|M.Sc Student||Mazor Gal|
|Subject||Sub-Nyquist Quantitative Estimation of Magnetic Resonance|
|Department||Department of Electrical Engineering||Supervisor||Professor Yonina Eldar|
|Full Thesis text|
Magnetic Resonance Fingerprinting (MRF) is a relatively new approach that provides quantitative MRI measures using randomized acquisition.
Extraction of physical quantitative tissue parameters is performed off-line, without the need for patient presence, based on acquisition with varying parameters and a dictionary generated according to the Bloch equations.
MRF uses hundreds of radio frequency (RF) excitation pulses for acquisition, and therefore a high undersampling ratio in the sampling domain (k-space) is required for fast scanning time. This undersampling causes spatial artifacts that hamper the ability to accurately estimate the tissue's quantitative values. In this work, we introduce a new approach for quantitative MRI using MRF, called magnetic resonance Fingerprinting with LOw Rank (FLOR).
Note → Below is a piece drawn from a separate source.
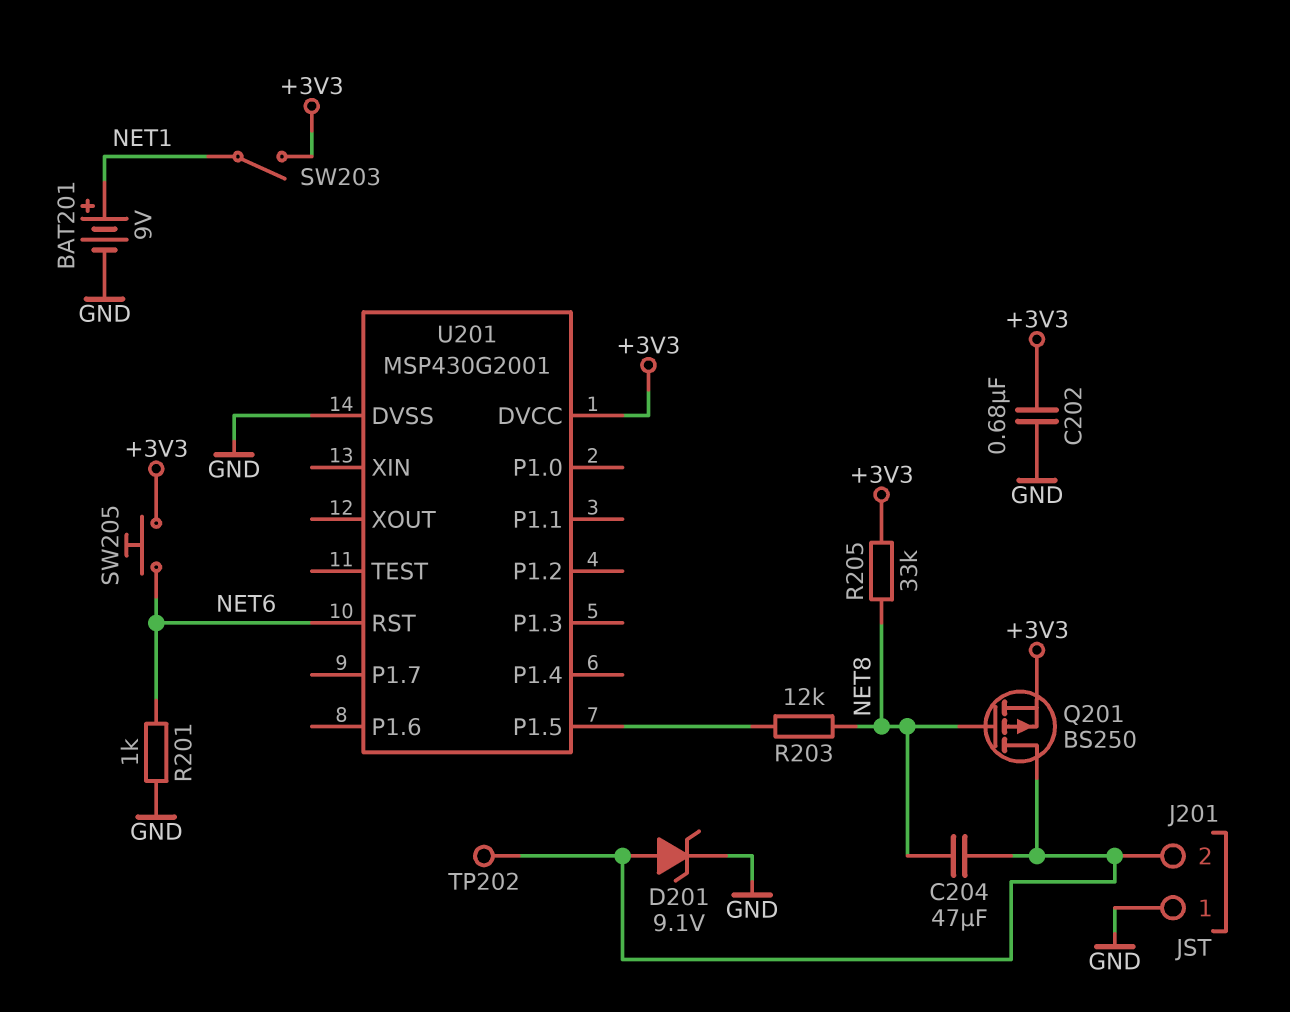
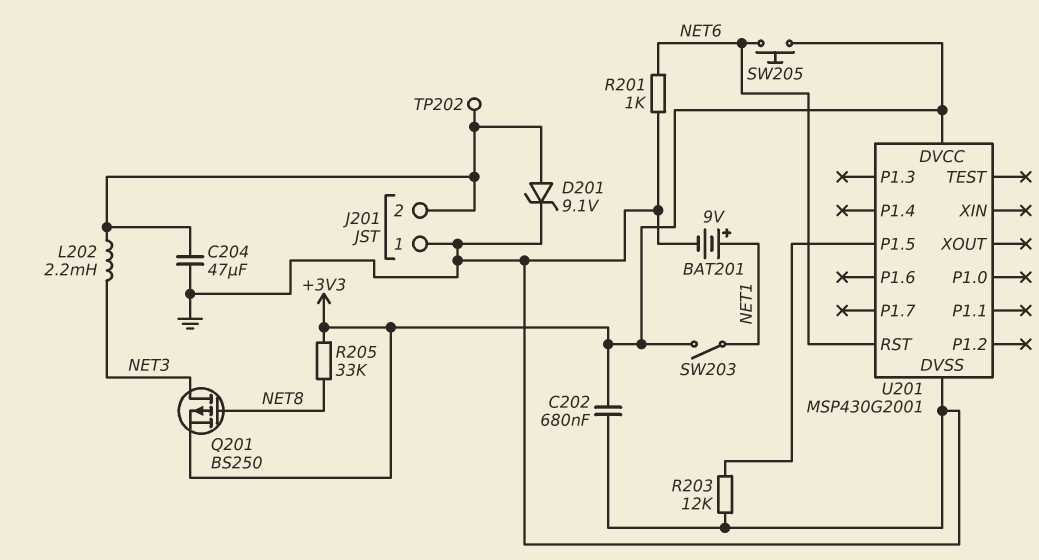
C204: 47uF (J201/2, NET8) -> 47uF (GND, J201/2)
L202: none -> 2.2mH (J201/2, NET3)
Q201: PMOS BS250 (G NET8, D J201/2, S +3V3) -> PMOS BS250 (G NET8, D NET3, S +3V3)
R203: 12k (NET8, U201/P1.5) -> 12k (GND, U201/P1.5)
We exploit the low rank property of the concatenated temporal imaging contrasts, on top of the fact that the MRF signal is sparsely represented in the generated dictionary domain. We present an iterative scheme that consists of a gradient step followed by a low rank projection using the singular value decomposition to retrieve more accurate temporal contrasts and eventually more accurate magnetic parameter maps. Our approach is validated by experimental results that consist of retrospective sampling, allowing comparison to a well defined reference, and prospective sampling that shows the performance of FLOR in a real-data sampling scenario.
Both experiments demonstrate improved parameter accuracy compared to other compressed-sensing and low-rank based methods for MRF at 5\% and 9\% sampling ratios, for the retrospective and prospective experiments, respectively.
Next, using the retrospective experiments, we consider additional tensor tools that exploit the low rankness property of the data.
In particular, we extend FLOR for tensors and show that this leads to improved reconstruction of the magnetic parameter maps compared to flattening the data.
As a complimentary tool for the quantitative maps, we build a MRI simulator that translates those maps into common clinical MRI images. We use the main protocols received from the neuro department of RAMBAM hospital for this task. Our tool simulates MR images interactively with user specific requirements. This ability emphasizes a prominent advantage of acquiring the magnetic parameter maps: providing many different images required by the radiologist with only one scan.